En retour nous n’avons pas pu accueillir les jeunes africains par manque de
visa ! En Europe, on se ferme au reste du monde.
Notre
chrétienté ne se nourrit pas au contact des autres. Quel espace pour le jeune,
pour qu’il y trouve son compte ? Notre fils aux USA a découvert une vie
sociale de l’Eglise (sport, garderie…), du vivre ensemble. Comme à la JOC, à la JEC, mouvements de
« vivre ensemble » ou, encore aujourd’hui, les scouts qui donnent un
projet de vie.
Les religions
peuvent être un lien de désespérance : il faut pointer ces lieux, ces
faits… Jean Paul II, Benoit XVI ont fait
ce travail.
L’Eglise est
le lieu de la Parole de vie. Ou je construis dans la perspective d’un retraité,
ou je construis dans la perspective d’un jeune marié. Pour se tourner vers
l’avenir, il faut tourner une page du passé.
Q :
Question posée par un musulman : pourquoi vous chrétiens n’avez-vous pas
de mouvements politiques ou syndicalistes : dans le Coran, état et
religion sont liés.
R : Le
projet du Christ est de donner un nouvel éclairage : les règles de vie
sont là, chez les premiers chrétiens. Mahomet veur restaurer le « vivre
ensemble » bédouin à partir de l’exil à Médine. Porteur d’un projet il va
permettre la percée de l’islam. L’Islam est un château de cartes, on ne peut
pas supprimer une carte sans reformer tout l’ensemble.
Quel discours
social avons-nous dans nos Eglises ? Nous avons à interpeller le
politique, le syndical.
Q : Aux
USA, appel à la protection de Dieu sur l’armée, en Amérique du sud, mère
excommuniée, pas de réactions des théologiens ?
R : Ce
sont les désespérances de la religion. Il faut changer les mentalités avant les
structures. Je dois évangéliser aussi mes relations avec les autres ( ainsi
avec mon épouse : je ne supportais pas qu’elle me contredise en
public : je relis cette irritation à mon passé marocain et musulman)
« Il me
faut aimer le pécheur, et haïr le péché » St Augustin.
On déshumanise
l’autre, par exemple, en parlant de « clandestins » et non de
personnes en particulier. Ils deviennent des gens sans histoire dont on accepte
alors le rejet.
Il faut que
nos Eglises gardent l’aiguillon de la Parole, qu’elle gardent la Parole
d’éveil.
Q :
Vatican II, grand espoir, son esprit s’évanouit, désespérance de ceux qui
attendaient un changement. Où va l’Eglise ? Des gens se retrouvent à la
marge : peut-être est-ce une bonne chose, peut-être va-t-on reconstruire
quelque chose ?
R :
Beaucoup d’espoir pour l’œcuménisme. Vers quoi voulons-nous aller ?
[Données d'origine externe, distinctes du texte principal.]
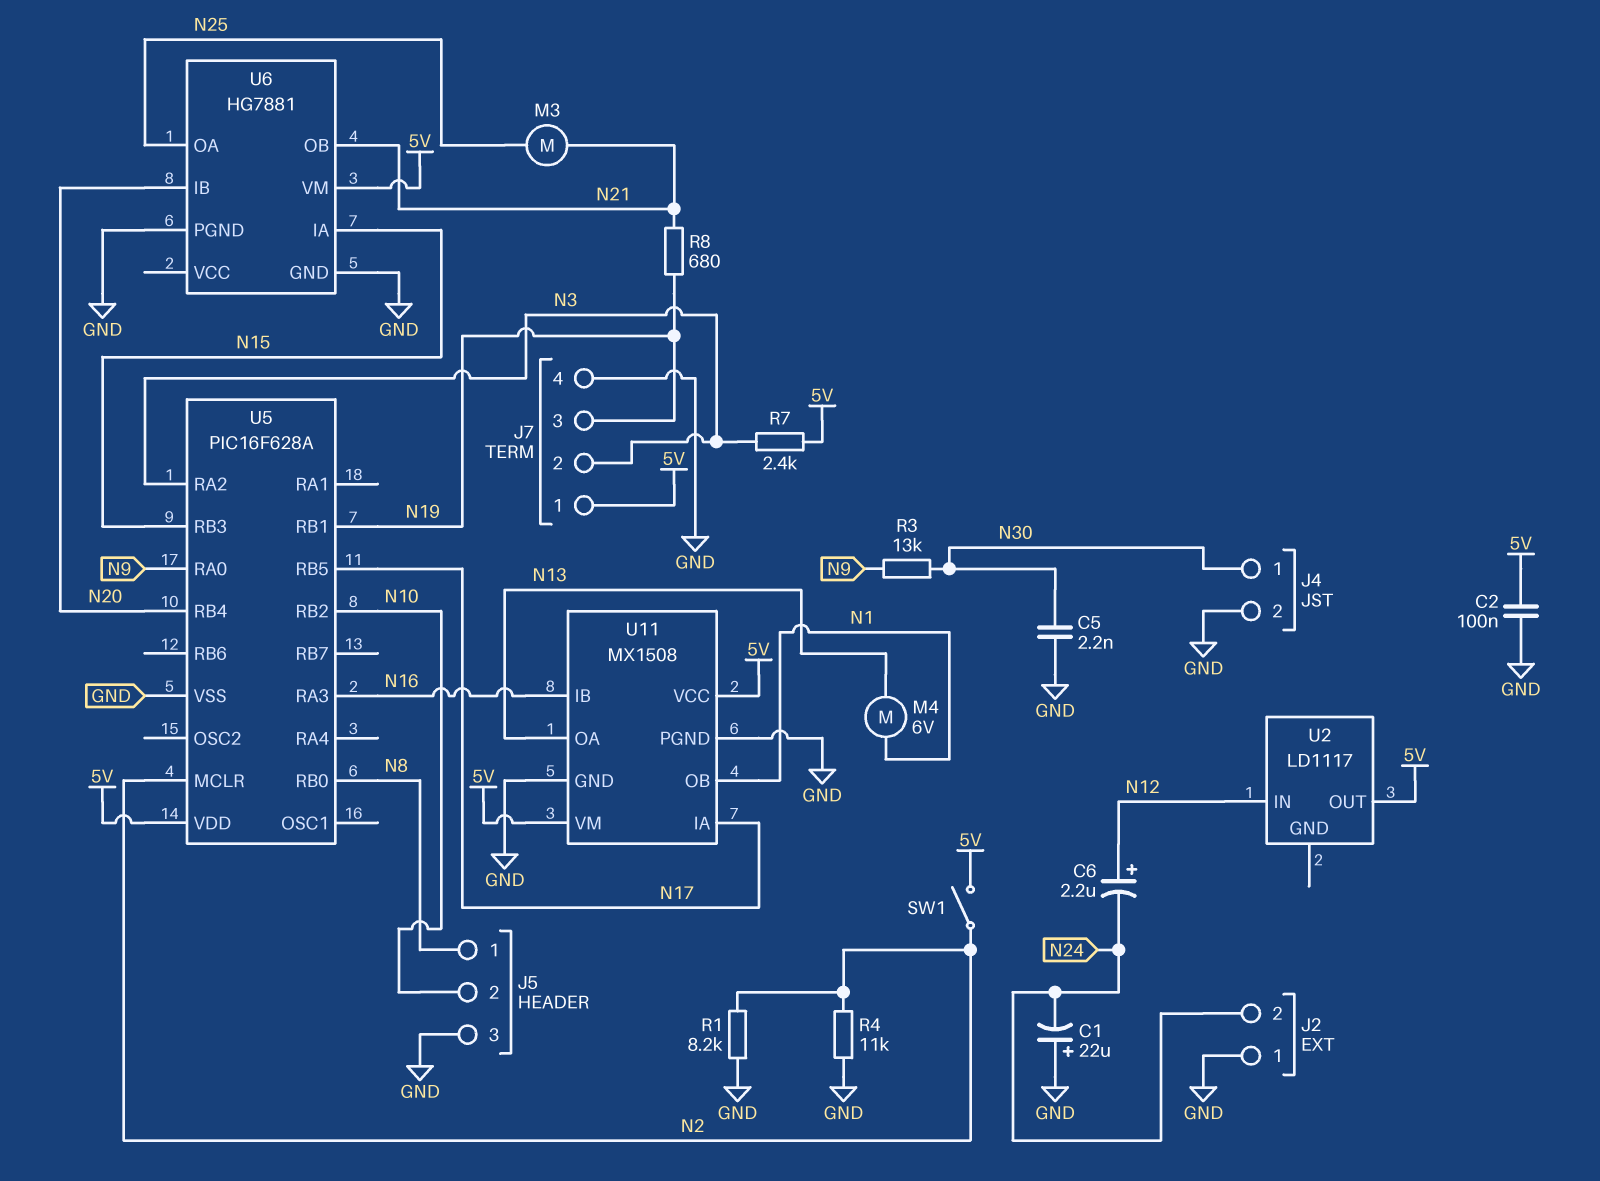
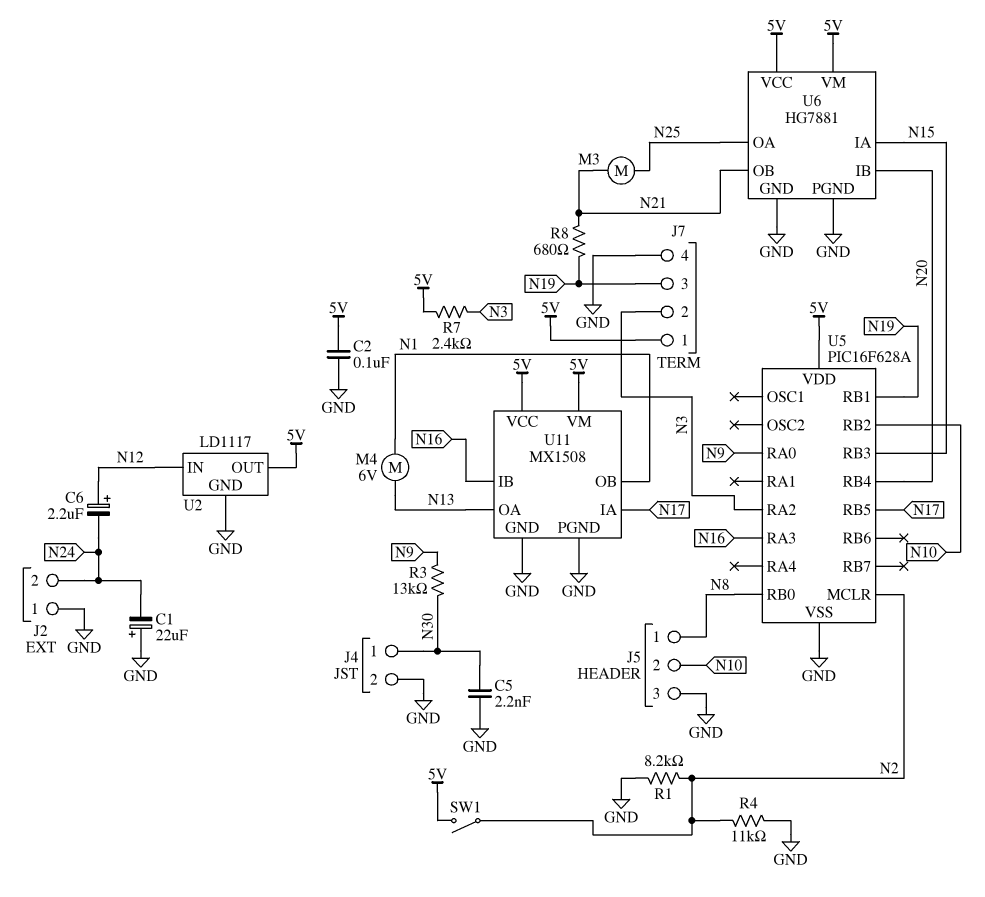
U2 pin GND: none -> GND
U6 pin VCC: none -> 5V

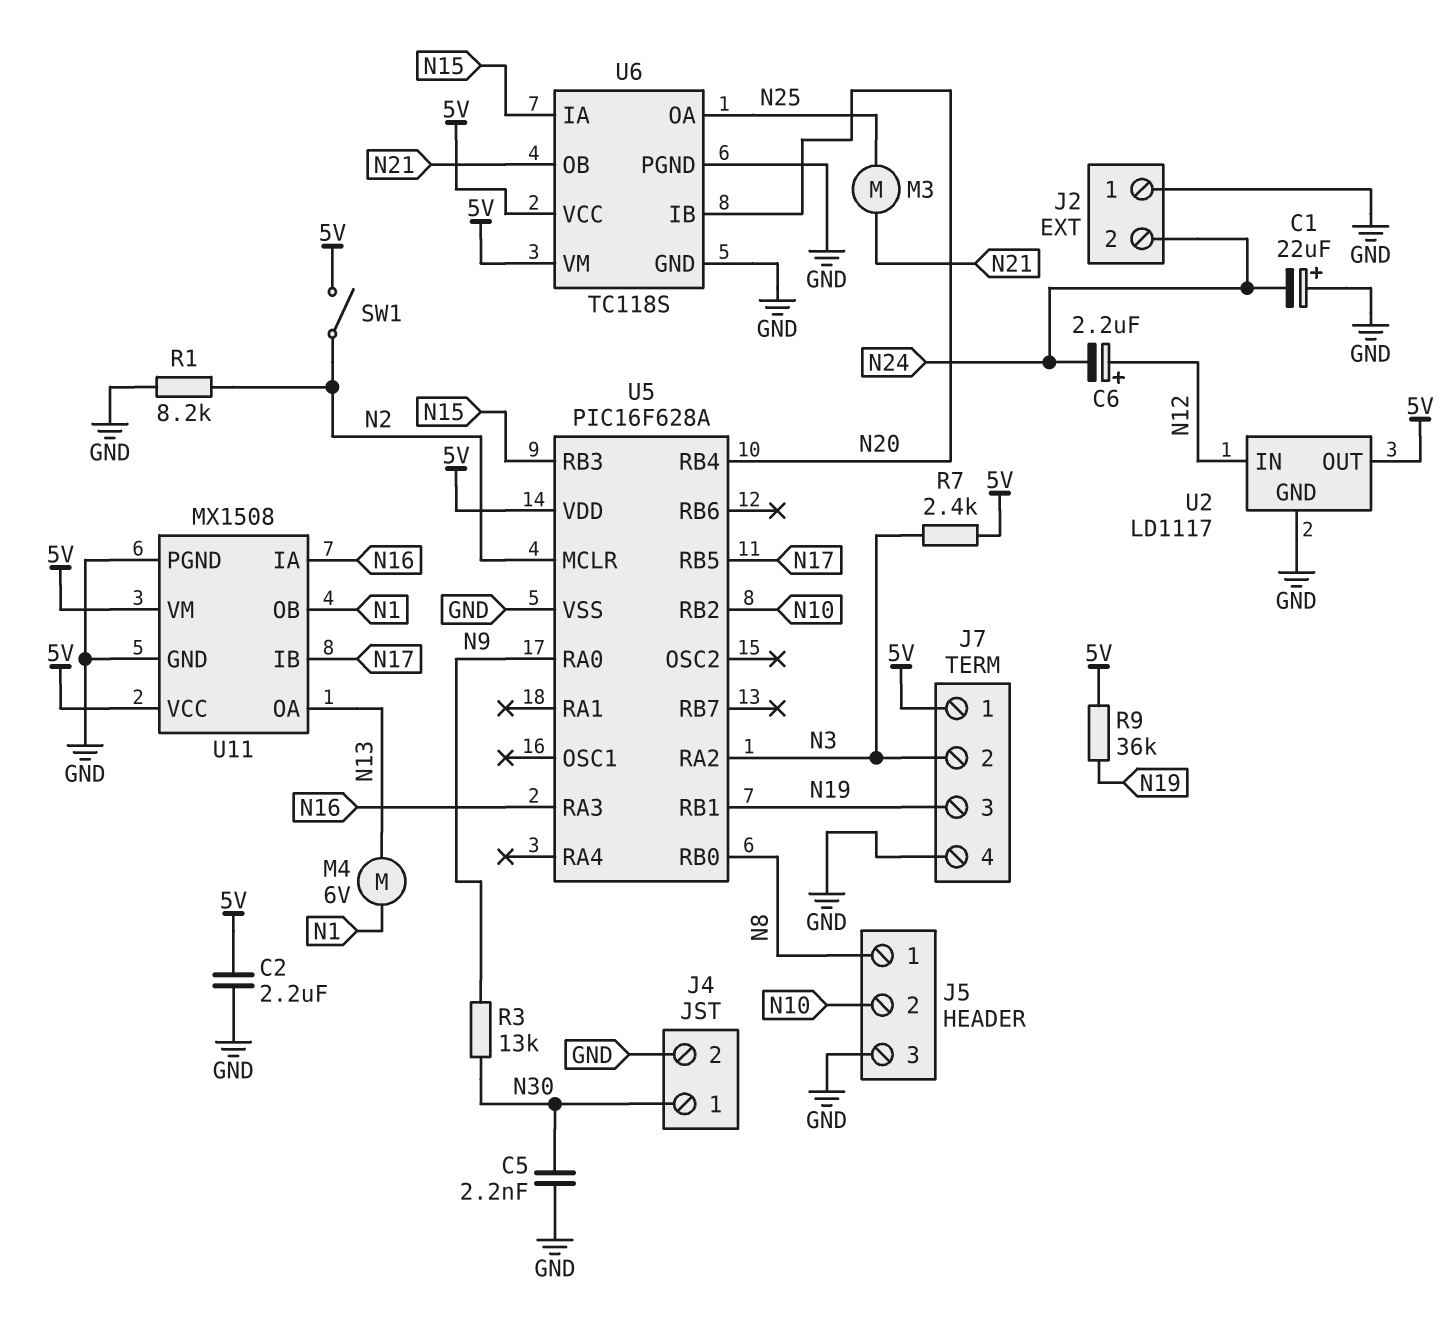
C2: 100nF (5V, GND) -> 2.2uF (5V, GND)
R4: 11k (GND, N2) -> none
R8: 680 (N19, N21) -> none
R9: none -> 36k (5V, N19)
U6: HG7881 -> TC118S
U11 pin IA: N17 -> N16
U11 pin IB: N16 -> N17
Comment ? Avec nos richesses, nos diversités. Nous cohabitons sur le
chemin qui nous mène au Royaume. Les cartes sont brouillées, les religions ne
sont plus limitées dans un espace géographique. Ce qui importe, ce n’est pas ce
qu’on va devenir, mais que le Royaume avance.
Q : Ce
n’est pas gênant que l’on soit minoritaire. Il y a des inconvénients à être
majoritaire ? Nous serons une espérance pour l’humanité si nous vivons
entre nous, solidaires, si nous participons avec les autres sans prétendre les
englober. Nous pouvons vouloir être présents sans prétendre tout englober. (
Père Noël Saignes)
R : le
fait d’être minoritaire oblige à être imaginatif, dynamique (crédit coopératif,
coopératives…). De nos faiblesses, nous pouvons tirer un devenir. Au Nicaragua,
« on va faire avec rien ! ».
Si ma foi
repose sur la Parole de Dieu, je ne crains rien. Comment être des signes
contradictoires à la violence, par exemple ?
Il faut
retrouver des fondamentaux : la Parole, les Ecritures, le témoignage du
passé…
Q : Ne
pas perdre de vue la variété des visages de nos religions. C’est une chance
d’être minoritaires, il faut se tenir debout. Quand on se rencontre en
inter-religions, il ressort le meilleur de l’autre.